Interview With Hayden Bevis: Part One
- Why did you think that the Oregon Documentary Film Festival was a good place to submit and screen your film? "Oregon has a great outdoors community. Not just for outdoors in general but also specifically amongst arborists. Portland LOVES trees."
- What motivated you to tell this particular story? "Ant doesn't like to boast. I didn't even know he did this as a career. I'd heard amongst circles he enjoyed climbing and one day when we were out having a few beers at the Melbourne Cup he asked me whether or not he should "climb that TV tower". I told him to stop being silly before another friend told me he was the Australian Tree Climbing champion. I then demanded that I should be able to come film him do this. He was reluctant but let me tag along. Turns out he's a freak at climbing. I thought he was some type of EXTREME guy, but he is much more. He has a great love of the environment and a philosophy of climbing. I learned a great deal from him."
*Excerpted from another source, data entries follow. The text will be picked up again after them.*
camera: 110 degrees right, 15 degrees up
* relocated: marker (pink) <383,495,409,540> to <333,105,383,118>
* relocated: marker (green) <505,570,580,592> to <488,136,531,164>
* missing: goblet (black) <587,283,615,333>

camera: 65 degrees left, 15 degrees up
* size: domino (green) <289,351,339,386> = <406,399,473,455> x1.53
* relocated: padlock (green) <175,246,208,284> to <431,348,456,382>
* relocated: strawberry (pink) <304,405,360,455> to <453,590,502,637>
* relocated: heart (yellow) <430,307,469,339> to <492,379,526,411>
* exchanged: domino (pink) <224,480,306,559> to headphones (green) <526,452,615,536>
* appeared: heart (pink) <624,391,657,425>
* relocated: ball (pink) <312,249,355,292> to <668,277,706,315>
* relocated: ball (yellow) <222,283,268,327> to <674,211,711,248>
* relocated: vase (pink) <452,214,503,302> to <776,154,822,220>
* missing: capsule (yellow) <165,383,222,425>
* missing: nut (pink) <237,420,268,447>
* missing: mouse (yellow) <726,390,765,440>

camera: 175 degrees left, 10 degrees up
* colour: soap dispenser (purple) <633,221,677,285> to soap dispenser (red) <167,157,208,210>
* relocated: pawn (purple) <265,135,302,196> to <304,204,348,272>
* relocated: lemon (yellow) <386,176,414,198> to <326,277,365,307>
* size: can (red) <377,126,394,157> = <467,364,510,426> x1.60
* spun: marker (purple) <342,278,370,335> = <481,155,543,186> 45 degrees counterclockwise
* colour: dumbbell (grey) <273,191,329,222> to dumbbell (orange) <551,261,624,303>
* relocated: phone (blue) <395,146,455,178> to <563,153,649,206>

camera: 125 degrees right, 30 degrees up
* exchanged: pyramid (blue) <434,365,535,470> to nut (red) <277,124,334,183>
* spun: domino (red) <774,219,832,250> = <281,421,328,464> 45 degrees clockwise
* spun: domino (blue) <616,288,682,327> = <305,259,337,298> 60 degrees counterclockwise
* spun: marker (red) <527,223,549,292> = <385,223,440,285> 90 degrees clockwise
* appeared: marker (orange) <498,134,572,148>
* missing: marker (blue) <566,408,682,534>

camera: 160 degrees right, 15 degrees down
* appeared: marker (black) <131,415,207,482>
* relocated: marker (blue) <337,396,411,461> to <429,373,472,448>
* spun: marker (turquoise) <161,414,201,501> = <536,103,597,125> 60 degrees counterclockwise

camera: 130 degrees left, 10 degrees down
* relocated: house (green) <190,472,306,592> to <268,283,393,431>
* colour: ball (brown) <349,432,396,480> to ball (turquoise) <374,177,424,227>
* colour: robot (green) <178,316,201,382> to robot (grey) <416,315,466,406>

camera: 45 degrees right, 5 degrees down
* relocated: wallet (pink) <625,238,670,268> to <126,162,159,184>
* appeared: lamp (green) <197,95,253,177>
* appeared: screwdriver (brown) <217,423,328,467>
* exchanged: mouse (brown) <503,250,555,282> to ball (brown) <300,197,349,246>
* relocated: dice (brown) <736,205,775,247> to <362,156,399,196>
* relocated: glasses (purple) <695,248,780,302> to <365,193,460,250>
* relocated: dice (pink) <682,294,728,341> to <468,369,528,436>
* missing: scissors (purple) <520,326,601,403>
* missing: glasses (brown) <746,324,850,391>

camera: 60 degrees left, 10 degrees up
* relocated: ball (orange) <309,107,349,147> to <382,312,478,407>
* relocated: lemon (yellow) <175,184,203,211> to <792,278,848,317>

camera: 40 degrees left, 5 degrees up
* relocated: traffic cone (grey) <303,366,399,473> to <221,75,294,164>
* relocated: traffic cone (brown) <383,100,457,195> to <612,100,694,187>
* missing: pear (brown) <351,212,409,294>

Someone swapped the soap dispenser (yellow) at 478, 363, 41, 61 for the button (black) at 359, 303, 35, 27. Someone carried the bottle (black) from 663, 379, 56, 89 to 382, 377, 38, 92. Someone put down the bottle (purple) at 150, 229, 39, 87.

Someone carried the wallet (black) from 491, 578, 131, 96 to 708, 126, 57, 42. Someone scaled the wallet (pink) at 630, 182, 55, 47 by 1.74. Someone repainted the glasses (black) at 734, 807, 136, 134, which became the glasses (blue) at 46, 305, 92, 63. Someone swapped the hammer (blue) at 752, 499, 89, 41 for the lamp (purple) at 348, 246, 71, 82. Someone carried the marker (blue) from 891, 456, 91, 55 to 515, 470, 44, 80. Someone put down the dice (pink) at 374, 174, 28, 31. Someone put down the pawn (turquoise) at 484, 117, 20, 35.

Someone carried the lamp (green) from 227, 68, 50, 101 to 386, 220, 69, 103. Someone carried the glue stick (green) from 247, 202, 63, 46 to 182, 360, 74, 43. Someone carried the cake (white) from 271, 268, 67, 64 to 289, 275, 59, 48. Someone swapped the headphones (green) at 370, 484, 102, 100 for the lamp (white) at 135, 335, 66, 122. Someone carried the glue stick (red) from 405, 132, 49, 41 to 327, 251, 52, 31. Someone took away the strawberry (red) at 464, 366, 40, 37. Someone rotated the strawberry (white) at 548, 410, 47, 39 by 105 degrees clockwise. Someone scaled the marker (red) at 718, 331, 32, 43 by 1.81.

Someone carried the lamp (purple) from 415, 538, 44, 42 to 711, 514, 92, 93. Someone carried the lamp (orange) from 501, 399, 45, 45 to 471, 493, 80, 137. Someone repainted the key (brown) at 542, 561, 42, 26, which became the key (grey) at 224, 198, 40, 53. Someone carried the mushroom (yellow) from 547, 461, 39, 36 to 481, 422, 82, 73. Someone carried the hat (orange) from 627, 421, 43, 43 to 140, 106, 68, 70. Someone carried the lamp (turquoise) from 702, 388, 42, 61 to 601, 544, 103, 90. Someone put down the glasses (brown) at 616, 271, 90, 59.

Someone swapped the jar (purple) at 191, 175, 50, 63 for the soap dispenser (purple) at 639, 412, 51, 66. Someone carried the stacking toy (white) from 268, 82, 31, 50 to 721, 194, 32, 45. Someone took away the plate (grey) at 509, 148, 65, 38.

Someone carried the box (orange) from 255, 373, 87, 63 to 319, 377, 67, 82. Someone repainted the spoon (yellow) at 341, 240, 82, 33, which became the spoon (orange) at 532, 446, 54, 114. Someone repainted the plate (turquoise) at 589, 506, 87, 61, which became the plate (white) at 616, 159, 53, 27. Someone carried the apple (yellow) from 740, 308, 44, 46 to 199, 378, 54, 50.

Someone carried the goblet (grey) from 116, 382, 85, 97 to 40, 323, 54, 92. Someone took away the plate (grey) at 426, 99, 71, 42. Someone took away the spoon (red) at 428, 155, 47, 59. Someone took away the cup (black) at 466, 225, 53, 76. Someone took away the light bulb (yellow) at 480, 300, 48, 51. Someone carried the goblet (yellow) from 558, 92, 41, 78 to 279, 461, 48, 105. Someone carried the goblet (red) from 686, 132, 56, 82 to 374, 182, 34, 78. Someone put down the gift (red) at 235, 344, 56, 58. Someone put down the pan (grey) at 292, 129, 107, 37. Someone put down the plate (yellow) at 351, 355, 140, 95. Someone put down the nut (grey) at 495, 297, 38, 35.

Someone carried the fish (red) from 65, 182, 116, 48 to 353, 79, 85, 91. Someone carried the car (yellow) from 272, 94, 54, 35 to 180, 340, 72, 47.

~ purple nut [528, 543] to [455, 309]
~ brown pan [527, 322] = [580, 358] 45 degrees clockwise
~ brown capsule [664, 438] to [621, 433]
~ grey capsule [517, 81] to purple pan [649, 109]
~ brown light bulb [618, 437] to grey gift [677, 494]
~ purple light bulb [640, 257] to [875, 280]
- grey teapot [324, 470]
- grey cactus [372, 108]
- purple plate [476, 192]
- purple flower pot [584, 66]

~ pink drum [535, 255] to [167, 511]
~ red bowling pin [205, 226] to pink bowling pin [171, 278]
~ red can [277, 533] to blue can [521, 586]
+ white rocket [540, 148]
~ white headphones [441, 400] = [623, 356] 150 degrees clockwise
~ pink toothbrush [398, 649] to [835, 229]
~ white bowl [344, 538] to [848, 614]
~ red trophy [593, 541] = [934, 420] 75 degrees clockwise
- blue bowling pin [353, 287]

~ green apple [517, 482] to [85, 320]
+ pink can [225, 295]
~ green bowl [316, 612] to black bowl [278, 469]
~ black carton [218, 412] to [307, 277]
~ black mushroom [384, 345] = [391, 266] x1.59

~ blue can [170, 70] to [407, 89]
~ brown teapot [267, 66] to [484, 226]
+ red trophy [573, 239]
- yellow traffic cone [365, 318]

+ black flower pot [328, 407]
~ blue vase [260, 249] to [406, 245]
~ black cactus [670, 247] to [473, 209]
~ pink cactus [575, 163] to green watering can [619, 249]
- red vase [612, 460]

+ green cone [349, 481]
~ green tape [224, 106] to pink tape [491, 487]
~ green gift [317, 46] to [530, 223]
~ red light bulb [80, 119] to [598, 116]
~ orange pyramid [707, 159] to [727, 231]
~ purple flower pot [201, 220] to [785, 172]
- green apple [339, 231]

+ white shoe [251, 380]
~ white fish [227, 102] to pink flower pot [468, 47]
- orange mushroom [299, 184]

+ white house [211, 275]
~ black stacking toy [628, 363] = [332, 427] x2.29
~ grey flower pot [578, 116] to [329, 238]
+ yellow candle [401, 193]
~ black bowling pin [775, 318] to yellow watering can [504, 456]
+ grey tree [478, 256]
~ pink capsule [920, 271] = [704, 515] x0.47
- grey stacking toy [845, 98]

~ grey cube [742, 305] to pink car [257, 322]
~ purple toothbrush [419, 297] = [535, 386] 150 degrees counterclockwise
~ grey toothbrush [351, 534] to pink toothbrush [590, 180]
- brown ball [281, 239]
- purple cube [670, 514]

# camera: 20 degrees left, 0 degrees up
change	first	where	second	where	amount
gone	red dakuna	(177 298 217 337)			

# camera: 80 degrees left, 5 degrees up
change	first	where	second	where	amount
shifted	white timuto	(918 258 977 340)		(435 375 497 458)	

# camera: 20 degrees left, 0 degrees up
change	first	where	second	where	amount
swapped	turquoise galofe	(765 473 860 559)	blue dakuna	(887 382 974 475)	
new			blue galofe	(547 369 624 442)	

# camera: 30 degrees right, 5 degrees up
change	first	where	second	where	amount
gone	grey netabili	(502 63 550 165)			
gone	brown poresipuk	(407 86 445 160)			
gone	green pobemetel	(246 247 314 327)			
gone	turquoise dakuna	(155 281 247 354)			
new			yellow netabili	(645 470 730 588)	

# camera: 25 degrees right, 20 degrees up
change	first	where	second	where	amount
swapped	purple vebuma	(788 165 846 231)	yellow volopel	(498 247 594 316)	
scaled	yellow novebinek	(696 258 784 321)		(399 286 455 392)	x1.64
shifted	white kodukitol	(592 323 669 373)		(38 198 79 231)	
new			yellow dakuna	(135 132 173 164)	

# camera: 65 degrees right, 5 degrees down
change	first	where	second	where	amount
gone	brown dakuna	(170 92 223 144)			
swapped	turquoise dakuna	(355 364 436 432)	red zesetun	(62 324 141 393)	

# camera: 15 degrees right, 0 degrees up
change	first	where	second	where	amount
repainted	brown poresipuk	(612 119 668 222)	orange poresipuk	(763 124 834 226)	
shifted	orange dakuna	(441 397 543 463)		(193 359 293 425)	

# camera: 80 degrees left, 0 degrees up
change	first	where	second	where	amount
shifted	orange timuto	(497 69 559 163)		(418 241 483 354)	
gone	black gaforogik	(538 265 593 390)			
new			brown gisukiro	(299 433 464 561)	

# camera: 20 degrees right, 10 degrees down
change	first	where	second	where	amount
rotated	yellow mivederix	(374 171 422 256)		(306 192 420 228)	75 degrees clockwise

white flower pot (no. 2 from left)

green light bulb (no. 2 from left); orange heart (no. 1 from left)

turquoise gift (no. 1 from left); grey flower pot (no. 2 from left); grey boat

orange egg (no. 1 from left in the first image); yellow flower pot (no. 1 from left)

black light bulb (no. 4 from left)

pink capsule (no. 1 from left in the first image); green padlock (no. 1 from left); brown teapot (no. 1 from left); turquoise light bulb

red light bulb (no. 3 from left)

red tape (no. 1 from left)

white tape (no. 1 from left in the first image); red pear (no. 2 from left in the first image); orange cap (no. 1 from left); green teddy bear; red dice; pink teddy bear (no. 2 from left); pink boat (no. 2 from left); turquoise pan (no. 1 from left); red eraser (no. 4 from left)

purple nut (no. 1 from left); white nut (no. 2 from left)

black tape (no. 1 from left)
- Did you discover certain story elements during the production of this film that you never expected to find in the planning stages of this project? "Absolutely, initially I went in thinking I would be filming a 'Hard Core/Extreme' action film. But after talking to him about his understanding of the environment and how he climbs trees and reads them, I realised that he views climbing trees as a craft. He taught me to look up. So many of us don't do that."
Documentary Cameras And Gear
What camera(s) did you use to during the production of this film? Discuss any advantages or limitations that you may have run into, from an equipment perspective.
"Panasonic GH4's and a DJI Phantom 4 drone. I have used GH4's for years. Very compact and mobile. Love them to bits. Use them for interviews and general overlay. The drone proved to be an issue. It was my first time flying one. I needed it to give perspective of Ant climbing these trees. The trees were massive, 80-90 metres high. From the ground you couldn't grasp the scale of Ant in the tree and also from the tree you couldn't tell how fast or high he was climbing. I needed a drone to give me that distance and height. I had hoped that there was an clearing near the tree I could launch the drone in. Unfortunately deep in the Otways the canopy prevented a clear route into the sky. I tried anyway. I crashed the drone instantly. I was able to get it up on the second attempt but was limited in what I could see, so my shots were a little timid and jerky. I did manage to get a couple of shots though. It wasn't all a waste. I had hired the drone though so I was worried about losing the bond as it was pretty dirty. Ant cleaned it with a toothbrush on the way home. It came up a treat."
Interview With Hayden Bevis: Part Two
- Did anything happen during the production of this film that was very interesting, but never made it on camera? "I wanted to climb the 80 meter beast of a tree to get some shots from above. I am nowhere near as fit as Ant though. After 30 minutes I could only get 20 meters up, we were losing light so I opted to come back to earth. We ended up losing light and under the canopy it was pitch black, so we had to inch our way through the dense bush looking for markers to find our way back to camp. After 2 and a half hours of stumbling through the bush, the recent rain had made the ground soft and I was standing on the edge of a small cliff face, it gave way below me. I thought I was going to die, I slid, grasping at anything for what felt like ages before I splashed into a large mud pile at the bottom of the hill. It luckily broke my fall and was handily next door to the camp. I had accidentally found where it was.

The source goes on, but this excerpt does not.